- 刊行宣言に見る文庫小史

2005/11/21/Mon.刊行宣言に見る文庫小史

人が見ないものは大抵面白いものだと思っている T です。こんばんは。

文庫の最後の方に、経営者もしくは発刊者による「刊行に際して」といった類いの文章が掲載されている。俺はこれらの宣言が好きであり、ときどき興味深く読んでいる。各社とも堅牢たる文章をもって、自社文庫の意義を高らかに謳い上げている。幾つかの文庫から、それぞれキモになりそうな部分を抜粋して比較してみよう。

文庫小史

まずは最も古い岩波文庫から。

読書子に寄す -岩波文庫発刊に際して- 岩波茂雄

真理は万人によって求められることを自ら欲し、芸術は万人によって愛されることを自ら望む。かつては民を愚昧ならしめるために学芸が最も狭き堂宇に閉鎖されたことがあった。今や知識と美とを特権階級の独占より奪い返すことはつねに進取的なる民衆の切実なる要求である。岩波文庫はこの要求に応じそれに励まされて生まれた。(昭和二年七月)
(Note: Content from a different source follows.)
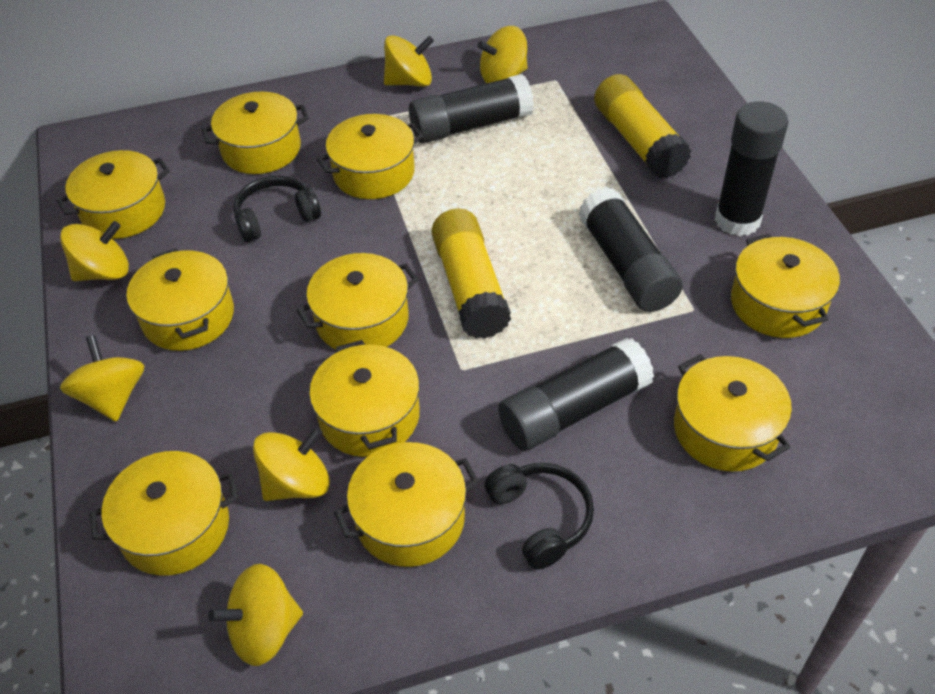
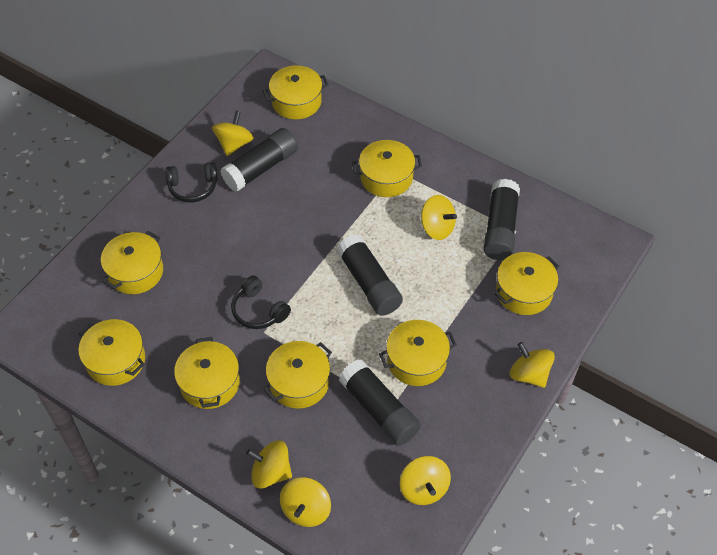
yellow glue stick: 2 -> 0
yellow pot: 10 -> 8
まことに格調高い。ときに昭和 2年。このようなアカい主張を堂々とするあたり、さすが岩波である。彼らの志は、戦争を通じてどうなったのであろう。戦後まもなく刊行された角川文庫には、こうある。

角川文庫発刊に際して 角川源義

第二次世界大戦の敗北は、軍事力の敗北であった以上に、私たちの若い文化力の敗退であった。私たちの文化が戦争に対して如何に無力であり、単なるあだ花に過ぎなかったかを、私たちは身を以て体験し痛感した。(中略)角川書店は、このような祖国の文化的危機にあたり、微力をも顧みず再建の礎石たるべき豊富と決意とをもって出発したが、ここに創立以来の念願を果すべく角川文庫を発刊する。(一九四九年五月三日)
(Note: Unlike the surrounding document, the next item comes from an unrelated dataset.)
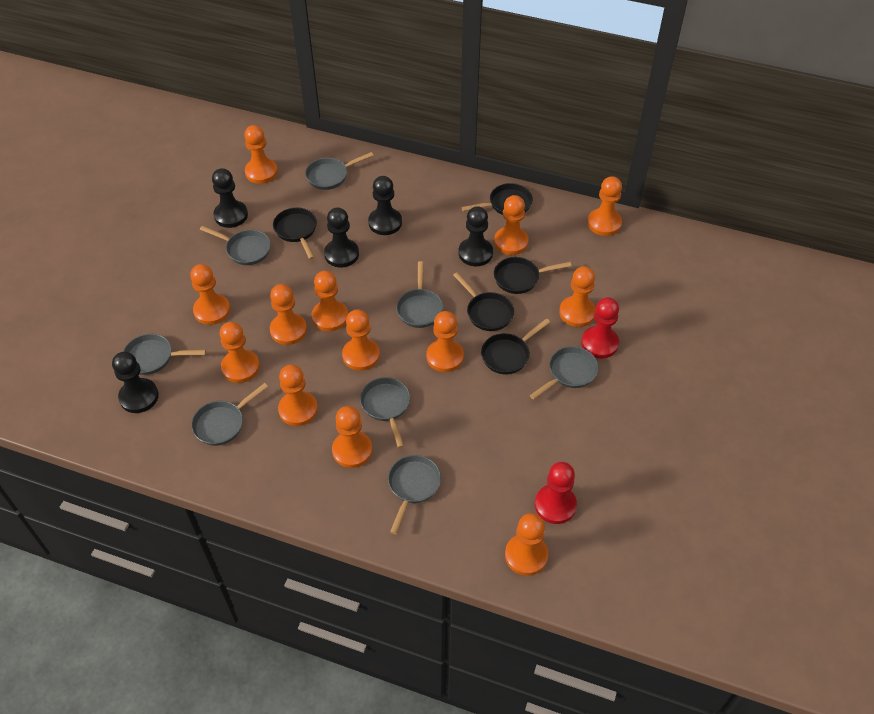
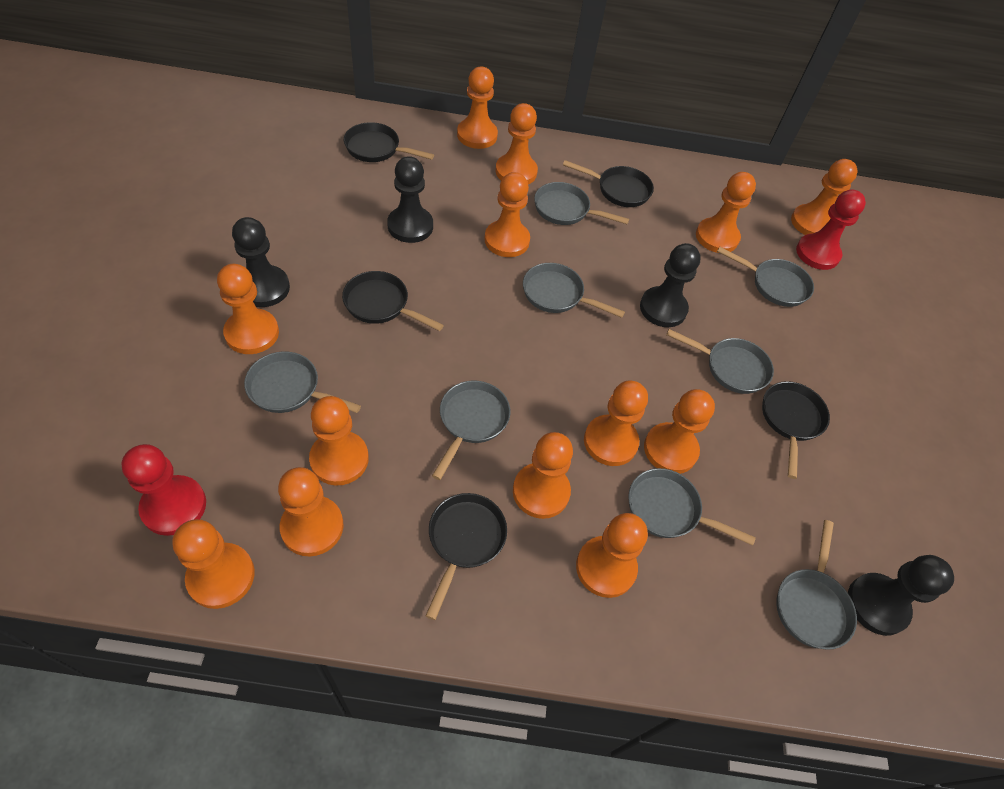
black pawn: 5 -> 4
何ということだ、「単なるあだ花」だったのか。日本人は深い反省を抱きつつ、戦後の歩みを始める。高度経済成長を遂げた日本の「若い文化力」は、果たして成熟に向かったのだろうか。

講談社文庫刊行の辞 野間省一

二十一世紀の到来を目睫に望みながら、われわれはいま、人類史上かつて例を見ない巨大な転換期をむかえようとしている。(中略)激動の転換期はまた断絶の時代である。われわれは戦後二十五年間の出版文化のありかたへの深い反省をこめて、この断絶の時代にあえて人間的な持続を求めようとする。いたずらに浮薄な商業主義のあだ花を追い求めることなく、長期にわたって良書に生命をあたえようとつとめるところにしか、今後の出版文化の真の繁栄はあり得ないと信じるからである。(一九七一年七月)
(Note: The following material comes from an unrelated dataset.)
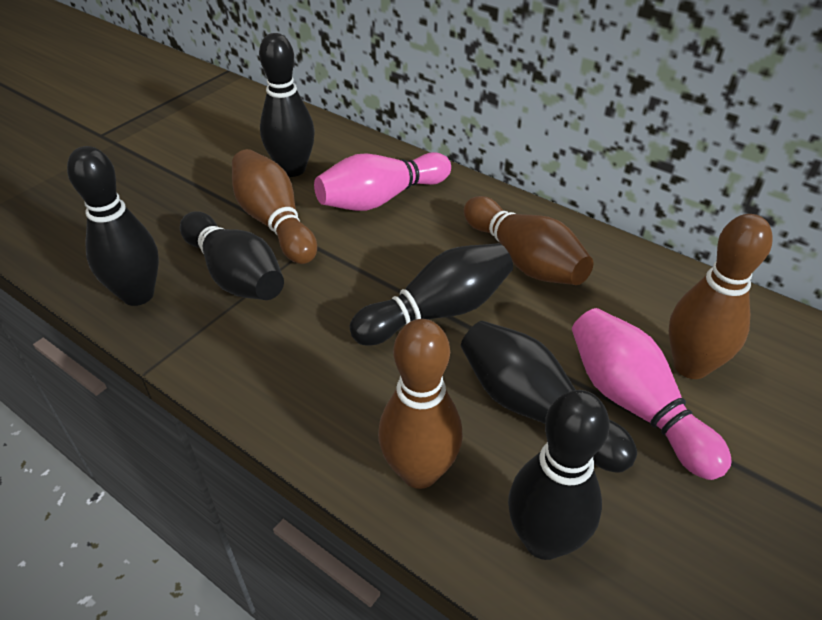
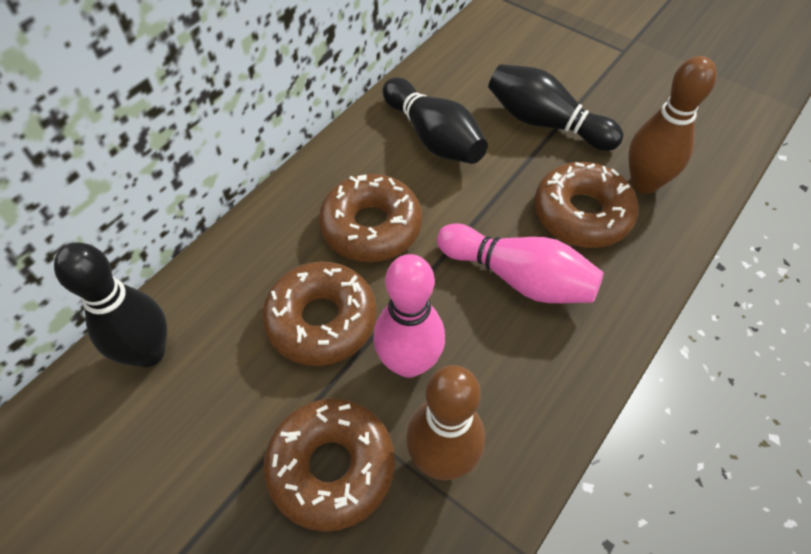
black bowling pin: 6 -> 3
brown bowling pin: 4 -> 2
brown donut: 0 -> 4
またしても「あだ花」! 深い反省に立った日本人は、「人間的な持続」によって「出版文化の真の繁栄」を目指す旅に出た。そして二〇〇〇年、岩波からその名も「岩波現代文庫」が発刊される。

岩波現代文庫の発足に際して

新しい世紀が目前に迫っている。しかし二〇世紀は、戦争、貧困、差別と抑圧、民族間の憎悪等に対して本質的な解決策を見いだすことができなかったばかりか、文明の名による自然破壊は人類の存続を脅かすまでに拡大した。一方、第二次大戦後より半世紀余の間、ひたすら追い求めてきた物質的豊かさが必ずしも真の幸福に直結せず、むしろ社会のありかたを歪め、人間精神の荒廃をもたらすという逆接を、われわれは人類史上はじめて痛切に体験した。(中略)いまや、次々に生起する大小の悲喜劇に対してわれわれは傍観者であることは許されない。一人ひとりが生活と思想を再構築すべき時である。(二〇〇〇年一月)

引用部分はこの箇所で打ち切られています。